Burr Oak, Kansas is in Jewell County. Since William Johnson was living in 1894, I first checked the 1900 census in hopes that he was still living there. In 1900, there was one William A. Johnson living in Burr Oak, Kansas. He was 52 years old, having been born in February 1848. Plus, he was born in Illinois, and both of his parents were born in Kentucky. He seems like a very good fit for a cousin to Nancy (Johnson) Brown who was also born in Illinois while both of her parents were born in Kentucky. Significantly, William was divorced and had one son living with him: Edward C. Johnson who was 22 years old and was born in Illinois in November 1877. Edward's father was born in Illinois and his mother in Ohio. In looking at this, I realize that I should be able to find Edward, age two, living with his parents in 1880. Before I did that, however, I checked for other Johnsons in Jewell County, Kansas. Were any more of them born in Illinois or a likely prospect for William's ex-wife? This would help me be able to pinpoint the family on the 1880 census. 

The most interesting household to emerge was that of Mary E. Johnson in White Mound township of Jewell County, Kansas. Like William Johnson, she was divorced, and like the mother of Edward C. Johnson, she was born in Ohio. All of her children were born in Kansas, and all of them had a father born in Illinois and a mother born in Ohio. She became my best candidate for the ex-wife of William A. Johnson. The children with Mary Johnson were Manwell Johnson, age 8, born October 1891; Bertha R. Johnson, age 19, born November 1880; John O. Johnson, age 17, born January 1883; Pearl L. Johnson, age 16, born May 1884; David R. Johnson, age 13, born January 1887; and Maude A. Johnson, age 10, born 1889.

Next, I went forward to the 1910 census, looking for William A. Johnson, but he was nowhere to be found. I wanted to see if a later census might link him to Mary E. Johnson or her children. I also did not find a memorial for him on Findagrave. Next, I looked for an obituary or death notice in the newspapers. I did not find either, but I did find a murder in Jewell County, Kansas: 











The death of W. A. Johnson at the hands of Roy Wilson suggested that I could not find William A. Johnson in 1910 because he was, in fact, deceased by then.
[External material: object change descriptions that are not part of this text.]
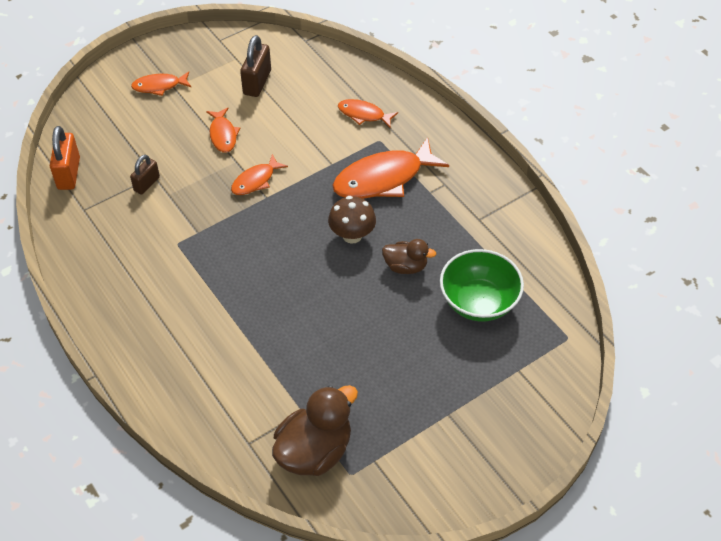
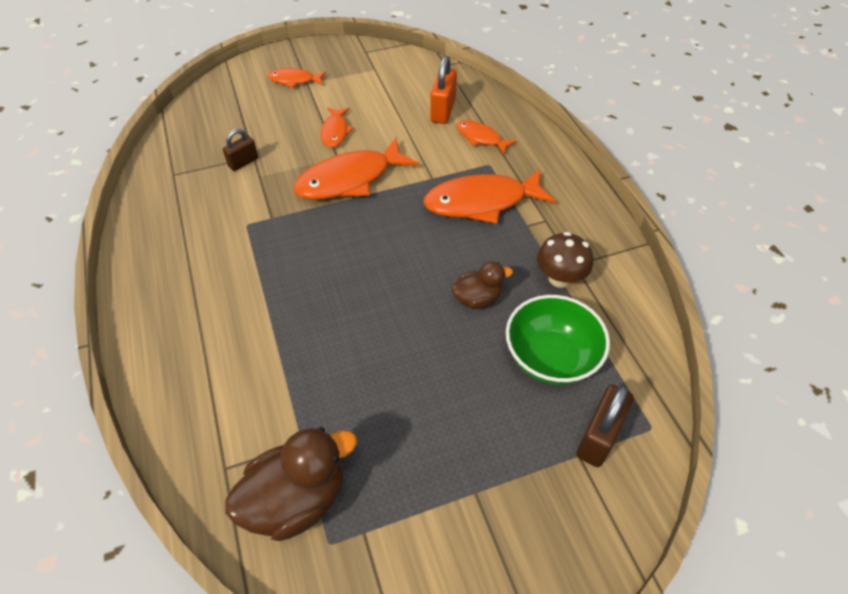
camera: 15 degrees right, 0 degrees up
(69, 173) = (176, 140): orange padlock -> orange padlock (443, 111)
(256, 180) = (350, 179): orange fish -> orange fish, size x1.87
(257, 82) = (386, 92): brown padlock -> brown padlock (598, 437)
(352, 235) = (429, 253): brown mushroom -> brown mushroom (559, 278)
(405, 266) = (477, 298): brown duck -> brown duck turned 45 degrees counterclockwise

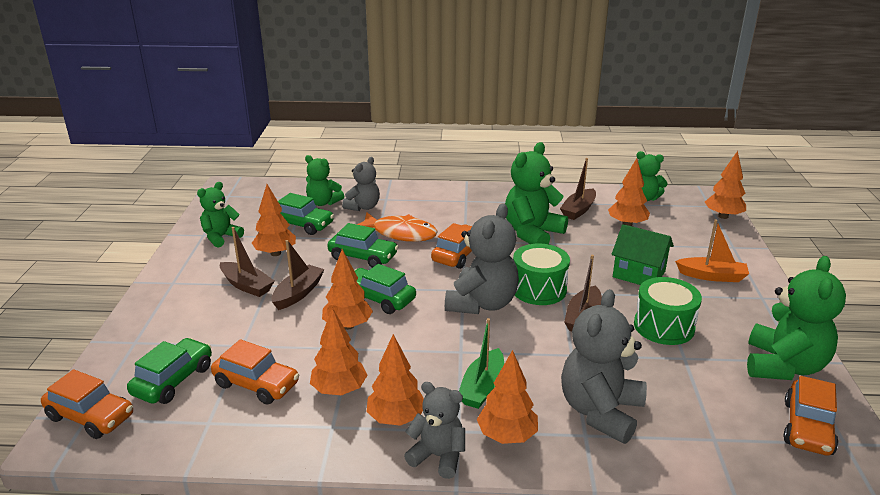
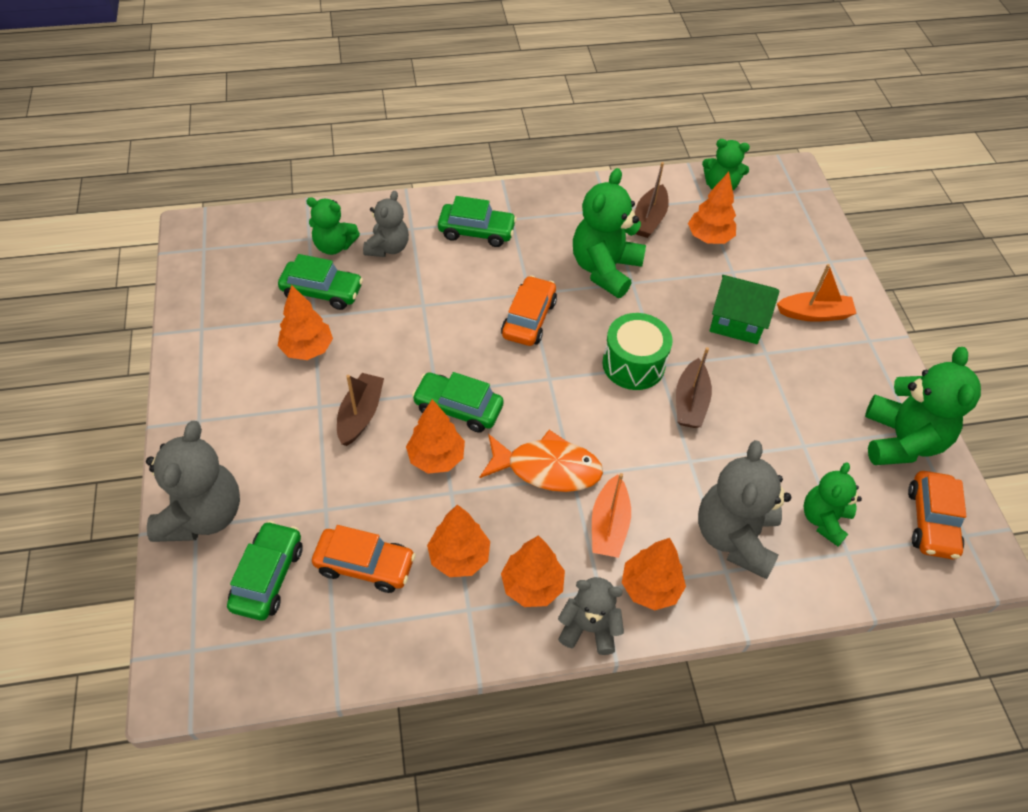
camera: 15 degrees left, 25 degrees up
(90, 417) = (196, 647): orange car -> none
(221, 237) = (227, 330): green teddy bear -> green teddy bear (824, 519)
(246, 285) = (293, 411): brown boat -> none
(363, 257) = (417, 340): green car -> green car (476, 232)
(400, 233) = (449, 291): orange fish -> orange fish (547, 468)
(482, 304) = (576, 398): grey teddy bear -> grey teddy bear (203, 514)
(482, 387) = (609, 525): green boat -> orange boat
(664, 326) = (776, 402): green drum -> none
(723, 216) = (812, 209): orange tree -> none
This still did not help me determine if there was a connection between William A. Johnson and Mary E. Johnson, so I kept looking for more information about this murder. 






















This article helped me determine that W. A. Johnson was William A. Johnson and that William A. Johnson was the father of Pearl Johnson who appeared in Mary E. Johnson's household in 1900. 

You would think that murdering her father would have soured Pearl Johnson on Roy Wilson's affection, but apparently not.


















But I digress.

Armed with a family unit, I was ready to go back to the 1880 census. They turned up again in Burr Oak, Jewell County, Kansas with an additional elder daughter. William Johnson, a mail carrier was age 30 and born in Illinois. No parents' births were provided for him, which suggests to me that he did not supply the information on the census. His wife was Mary E. Johnson, age 29, born in Ohio. Her father was born in Ohio and her mother in Iowa. With them was a daughter Ettie May Johnson, age eight born in Illinois, and a son Eddie C. Johnson, age two, born in Illinois. The births of these children in Illinois suggested to me that William and Mary married in Illinois. 

A social security application for Manuel Sims Johnson, born in Burr Oak, Kansas on 22 October 1891, revealed that his parents were William Johnson and Mary E. Hill. 

A marriage record for William A. Johnson and Mary E. Hill turned up in Macon County, Illinois, dated 17 September 1872. 

I have seen trees that link this William A. Johson to parents Lawson Johnson and Sarah Anthony. There is just one problem with that. Their son William Johnson, born 9 November 1846 in Scott County, Illinois was two years older than the William A. Johnson I am seeking. More importantly, the other William Johnson died 30 October 1932 in Aurora, Kane County, Illinois, leaving a death certificate that names his parents as Lawson and Sarah Johnson, so he is ruled out.

At this point, I have been unable to locate William A. Johnson in Illinois on the 1870 and 1860 census. However, a William A. Johnston, aged two and born in Illinois turned up in the household of John A. Johnston in Pike County, Illinois. This suggests that John A. Johnson, who witnessed a deed for Samuel Johnson, in 1834 was his brother. 

On the 1850 Pike County, Illinois, census, John A. Johnston was 33, born about 1817 in Kentucky. He would have been seventeen in 1834, just old enough to witness a deed but maybe not old enough to be living on his own. Two brothers, Samuel and John, could have come to Illinois on their own, or they might have been with their parents. So I still need to do some digging on that. 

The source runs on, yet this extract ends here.